Dolores y ausencia de placer
El marido pasó el examen familiar, pero nunca la trató bien. La insultaba y la pegaba, Adama era víctima también de violencia de género, pero como con la MGF nunca se planteó si eso estaba bien o mal, simplemente pensaba que era lo que le había tocado y no le daba muchas vueltas. Así de robustas son las tradiciones porque Adama sufría dolores como consecuencia de la mutilación y no experimentaba placer. “En mis relaciones sexuales mi marido me trataba como si yo fuera un muñeco“, confiesa, y sin embargo, le parecía algo normal que compartía con el resto de mujeres de su comunidad.
Un tabú en su familia
Su tatarabuela, su bisabuela, su madre, sus tías, sus hermanas y primas, todas las mujeres de su vida habían pasado por lo mismo y no era algo de lo que se hablara. Era más bien un tabú. Generaciones de mujeres a las que se las había arrancado la posibilidad de ser y condenadas a sufrir las consecuencias de una cultura en la que no podían desear como prueba de fidelidad y pureza.
Cuando tenía 22 años, Adama viajó a España y todas sus creencias se tambalearon al llegar y comprobar con sus propios ojos que las mujeres tenían otras posibilidades y más derechos. Su vida cambió para siempre. En un primer momento viajó sin sus hijos. Y al llegar aquí algunas de sus costumbres le comenzaron a parecer ilógicas y dañinas. “No me plantee nada hasta que llegué aquí. Me parecía normal”, apunta.
Entiende a su madre
Cuando su mundo viró se armó de valor y decidió hablar del tema con su madre que no tenía muchas explicaciones que darle, era su cultura, sus tradiciones. Adama no le guarda rencor porque entiende que su propia madre es también una víctima del sistema e hizo lo que creía que era mejor ella. A quien no perdona, en cambio, es a la mujer que la mutiló. Ella era la encargada de realizarle las curas cuando era una niña y no se olvida de ella. No la perdona.

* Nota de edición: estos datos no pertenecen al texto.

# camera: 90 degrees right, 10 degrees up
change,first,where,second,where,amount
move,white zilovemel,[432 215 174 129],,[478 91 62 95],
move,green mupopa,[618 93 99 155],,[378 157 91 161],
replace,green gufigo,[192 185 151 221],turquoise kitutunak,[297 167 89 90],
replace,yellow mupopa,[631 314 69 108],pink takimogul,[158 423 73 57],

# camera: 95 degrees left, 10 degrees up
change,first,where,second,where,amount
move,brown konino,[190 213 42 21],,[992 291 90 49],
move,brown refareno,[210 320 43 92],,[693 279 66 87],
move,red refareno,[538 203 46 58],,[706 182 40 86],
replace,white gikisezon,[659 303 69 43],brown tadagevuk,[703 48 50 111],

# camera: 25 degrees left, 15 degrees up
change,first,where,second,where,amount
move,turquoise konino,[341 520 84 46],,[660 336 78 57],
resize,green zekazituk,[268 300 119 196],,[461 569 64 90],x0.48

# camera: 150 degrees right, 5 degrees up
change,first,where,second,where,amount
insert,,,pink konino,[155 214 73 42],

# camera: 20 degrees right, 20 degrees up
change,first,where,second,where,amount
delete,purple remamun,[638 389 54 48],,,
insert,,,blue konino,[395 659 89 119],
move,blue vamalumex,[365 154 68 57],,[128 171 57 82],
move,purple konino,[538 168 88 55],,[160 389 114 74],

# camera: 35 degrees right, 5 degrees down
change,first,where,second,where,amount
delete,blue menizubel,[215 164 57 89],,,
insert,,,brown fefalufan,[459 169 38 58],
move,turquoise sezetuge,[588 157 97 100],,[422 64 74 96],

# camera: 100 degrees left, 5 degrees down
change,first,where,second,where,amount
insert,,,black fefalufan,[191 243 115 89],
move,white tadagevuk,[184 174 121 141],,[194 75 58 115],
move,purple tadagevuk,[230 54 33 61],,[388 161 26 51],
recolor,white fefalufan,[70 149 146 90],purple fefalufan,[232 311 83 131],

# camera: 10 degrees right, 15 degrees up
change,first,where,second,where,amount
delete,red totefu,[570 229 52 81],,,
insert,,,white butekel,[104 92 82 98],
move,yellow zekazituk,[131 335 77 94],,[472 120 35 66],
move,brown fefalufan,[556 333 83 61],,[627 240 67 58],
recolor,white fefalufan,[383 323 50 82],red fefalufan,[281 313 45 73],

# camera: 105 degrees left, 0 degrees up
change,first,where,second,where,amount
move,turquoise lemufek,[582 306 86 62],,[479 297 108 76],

Adama ahora es feliz. En España se enamoró y pudo por fin casarse por amor. Con un hombre que la respeta, la quiere y la apoya. También los dolores disminuyeron gracias a una medicación que le facilitó una ginecóloga y se plantea someterse a una reconstrucción genital. Vive con sus hijos a quien les contará su historia cuando sean más mayores y puedan entender, con perspectiva, el largo camino de su madre hasta sentirse libre.
Mentalidad blanca
También lucha para evitar que otras niñas sufran lo que ella experimentó. Lo hace trabajando en la ONG Kirira, donde da charlas en colegios concienciando a las adolescentes de las consecuencias de la MGF. Una labor que desempeña también con su propia hermana que tiene una niña de ocho años y se está pensado en someterla a la mutilación. “Ella piensa que tengo una mentalidad blanca, que he cambiado. Tengo mucha confianza con ella y la ayudó mandando dinero, pero ya le he dicho que si se lo hace a su hija no contribuiré más“, cuenta.
Y así es como se cambia la mentalidad de una sociedad. Poco a poco, con el boca a boca, rompiendo el silencio y alzando la voz contra las prácticas contrarias a los derechos humanos por muy ancestrales y tradicionales que sean.